Douglas Stuart: Shuggie Bain
It was interesting reading this, his first novel, after his second and I wonder if my responses to both would have been much different had I not done this. All the time I was very conscious of how many aspects here were familiar from Young Mungo – but then, as both are clearly intimately drawn from his personal experiences, that overlap is understandable.
The most striking aspect of this novel was the poeticism of the language used from beginning to end to evoke the horrors of the child’s experiences; this weird discrepancy, between the actions and experiences and the language and imagery used to describe (beauty and horror working hand in hand) it was remarkably powerful and while that was still characteristically there in Mungo, there was a more focused central narrative drive on one character.

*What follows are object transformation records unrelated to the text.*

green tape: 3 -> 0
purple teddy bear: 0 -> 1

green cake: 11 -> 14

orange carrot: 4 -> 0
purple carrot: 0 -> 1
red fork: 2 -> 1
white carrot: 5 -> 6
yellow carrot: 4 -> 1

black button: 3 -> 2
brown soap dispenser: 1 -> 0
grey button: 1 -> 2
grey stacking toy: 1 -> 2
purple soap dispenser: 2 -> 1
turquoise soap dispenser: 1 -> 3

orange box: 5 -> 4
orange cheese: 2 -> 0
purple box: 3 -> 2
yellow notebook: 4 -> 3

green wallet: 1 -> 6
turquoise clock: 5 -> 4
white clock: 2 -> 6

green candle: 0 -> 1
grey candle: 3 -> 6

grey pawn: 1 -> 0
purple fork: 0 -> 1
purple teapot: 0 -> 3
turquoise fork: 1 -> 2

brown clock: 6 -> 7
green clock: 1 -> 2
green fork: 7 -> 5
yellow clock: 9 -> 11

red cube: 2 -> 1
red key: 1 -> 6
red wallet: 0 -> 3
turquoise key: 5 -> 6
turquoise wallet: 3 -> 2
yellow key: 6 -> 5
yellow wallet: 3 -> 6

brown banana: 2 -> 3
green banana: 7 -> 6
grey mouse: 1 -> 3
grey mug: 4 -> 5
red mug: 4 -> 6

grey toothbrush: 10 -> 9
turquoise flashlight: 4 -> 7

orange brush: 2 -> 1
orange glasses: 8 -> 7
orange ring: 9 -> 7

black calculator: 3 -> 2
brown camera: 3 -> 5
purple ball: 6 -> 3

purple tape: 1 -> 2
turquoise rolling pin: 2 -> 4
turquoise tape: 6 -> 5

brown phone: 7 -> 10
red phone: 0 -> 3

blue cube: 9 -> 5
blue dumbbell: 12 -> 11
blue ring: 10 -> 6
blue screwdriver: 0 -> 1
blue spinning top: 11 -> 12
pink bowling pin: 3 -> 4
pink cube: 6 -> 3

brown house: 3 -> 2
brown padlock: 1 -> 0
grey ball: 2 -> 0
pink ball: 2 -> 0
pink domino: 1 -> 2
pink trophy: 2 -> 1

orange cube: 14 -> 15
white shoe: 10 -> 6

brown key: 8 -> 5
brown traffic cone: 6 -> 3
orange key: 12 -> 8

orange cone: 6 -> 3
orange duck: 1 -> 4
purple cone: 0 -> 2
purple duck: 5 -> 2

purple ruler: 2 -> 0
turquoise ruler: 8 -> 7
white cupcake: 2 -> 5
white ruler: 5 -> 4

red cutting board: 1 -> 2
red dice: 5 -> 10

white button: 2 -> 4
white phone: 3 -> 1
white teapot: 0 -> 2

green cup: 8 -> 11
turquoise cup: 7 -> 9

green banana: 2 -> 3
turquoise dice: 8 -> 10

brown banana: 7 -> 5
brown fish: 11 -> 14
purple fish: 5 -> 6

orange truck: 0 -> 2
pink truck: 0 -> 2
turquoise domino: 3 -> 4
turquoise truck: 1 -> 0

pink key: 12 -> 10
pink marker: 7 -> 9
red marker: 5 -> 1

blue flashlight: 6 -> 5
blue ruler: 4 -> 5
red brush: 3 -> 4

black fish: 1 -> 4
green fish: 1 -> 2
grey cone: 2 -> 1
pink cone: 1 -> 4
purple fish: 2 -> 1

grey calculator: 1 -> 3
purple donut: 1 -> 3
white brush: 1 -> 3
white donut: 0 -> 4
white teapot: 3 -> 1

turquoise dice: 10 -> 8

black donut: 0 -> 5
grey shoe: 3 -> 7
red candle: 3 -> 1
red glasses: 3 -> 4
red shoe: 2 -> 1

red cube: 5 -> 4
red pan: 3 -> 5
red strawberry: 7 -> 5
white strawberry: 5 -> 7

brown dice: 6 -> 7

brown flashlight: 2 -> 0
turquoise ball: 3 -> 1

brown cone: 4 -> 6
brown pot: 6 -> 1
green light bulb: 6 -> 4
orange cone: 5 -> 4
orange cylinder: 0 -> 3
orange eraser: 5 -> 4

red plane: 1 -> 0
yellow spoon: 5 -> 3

Here we have several to focus on (and this is reflected by the narrator subtly changing as the story unfolds).
When about half way through (c. P.160 according to my scribbled notes) I was beginning to feel that the relentless darkness was a bit too much and was looking for progress and development – which did come and I think that the sense of similar situations going on endlessly was dramatically necessary and, finally, very powerful.
The death towards the end was heartbreaking. And I think that there were probably aspects of the author in all three child characters -Catherine as she broke away, Leek with his artistic talents and Shuggie as the carer and, incipiently here, gay.